The parties then briefed the appeal, and this Court listed the case on July
24, 2017, for submission and disposition.
Appellant raises one issue for our review:
WHETHER THE TRIAL COURT ABUSED ITS DISCRETION BY
FAILING TO INCLUDE IN ITS JURY INSTRUCTION A MENS
REA PORTION TO 18 PA.C.S. § 6105(D), WHICH WAS THE
BASIS OF APPELLANT’S DEFENSE AT TRIAL.
(Appellant’s Brief at 7).
As a prefatory matter, this case involves two significant problems. The
first error involves the premature notice of appeal, premature Rule 1925(b)

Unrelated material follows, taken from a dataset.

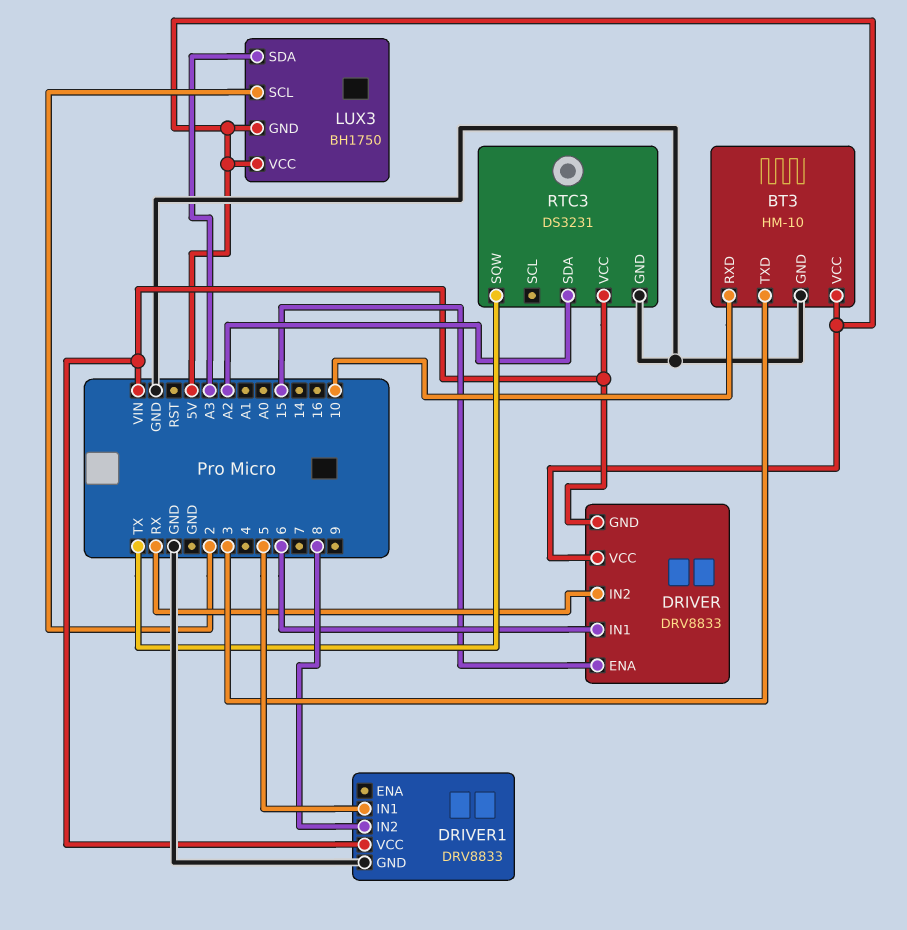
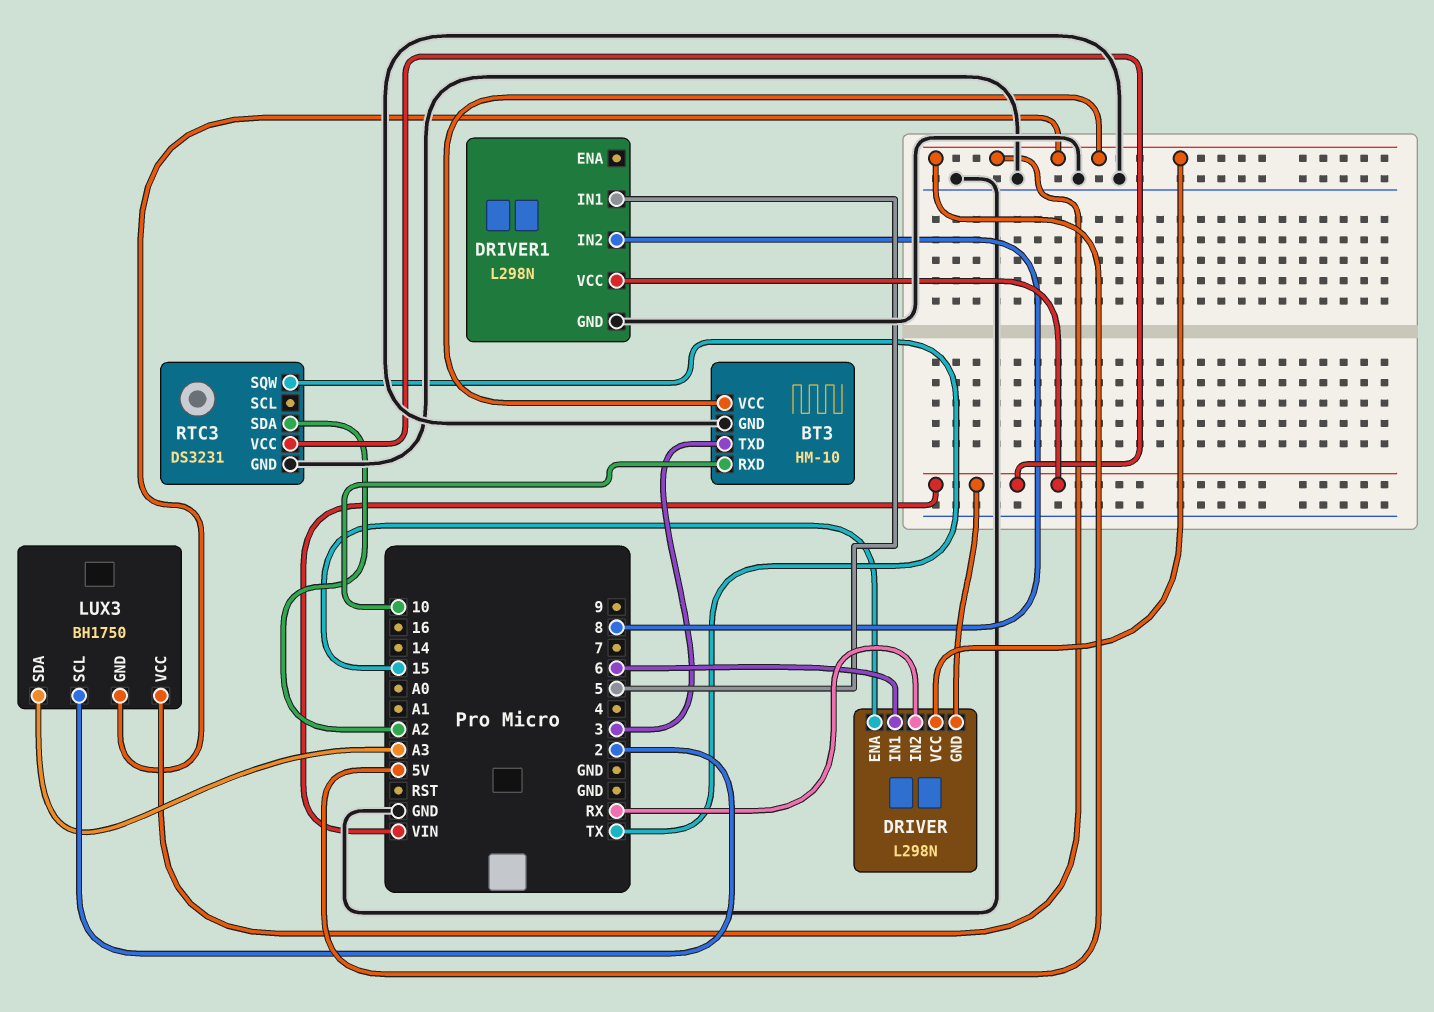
DRIVER: DRV8833 -> L298N
DRIVER1: DRV8833 -> L298N

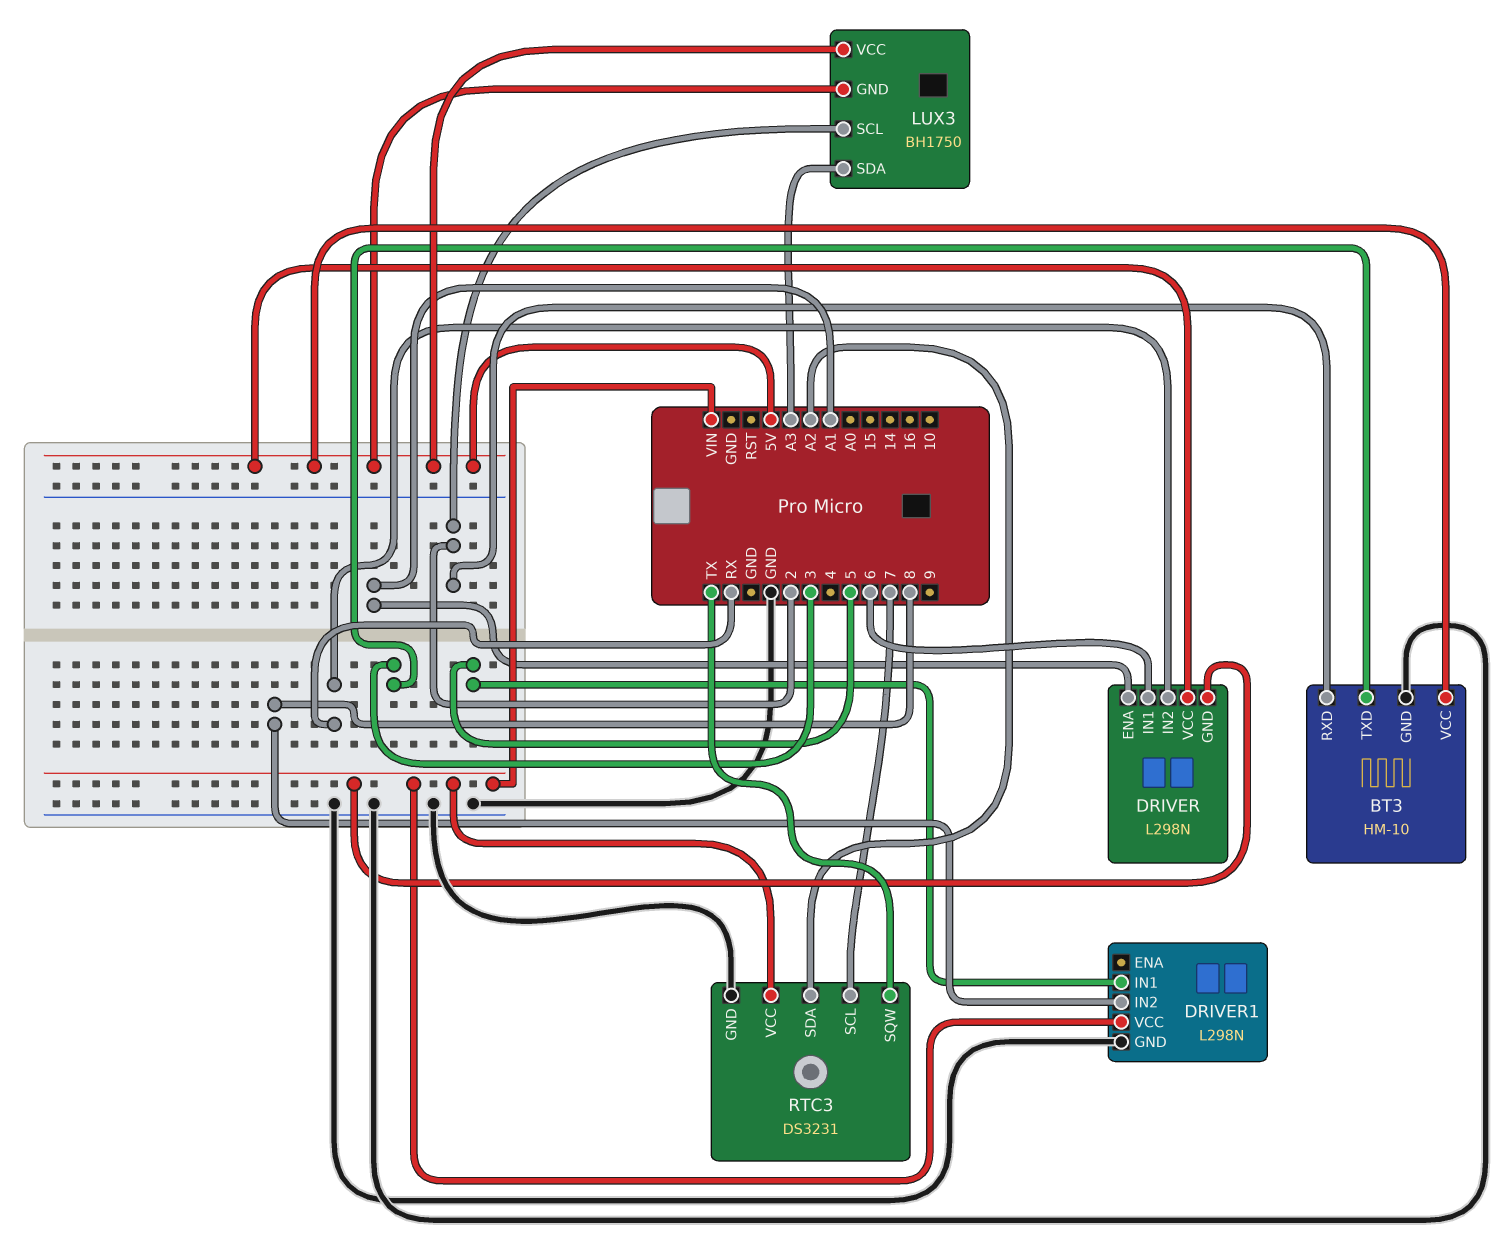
BT3 pin RXD: 10 -> 2
DRIVER pin ENA: 15 -> A1
RTC3 pin SCL: none -> 7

order of the court served on trial counsel, and a change of counsel at
sentencing, which all contributed to counsel’s failure to file the court-ordered
Rule 1925(b) statement. The second problem arises from the same factors,
which deprived Appellant of his right to file post-sentence motions, for
counsel’s apparent failure to consult with each other and with Appellant.
In addressing the first problem involving the court-ordered Rule
1925(b) statement, we observe the failure to file a court-ordered Rule
1925(b) statement generally constitutes a waiver of all issues.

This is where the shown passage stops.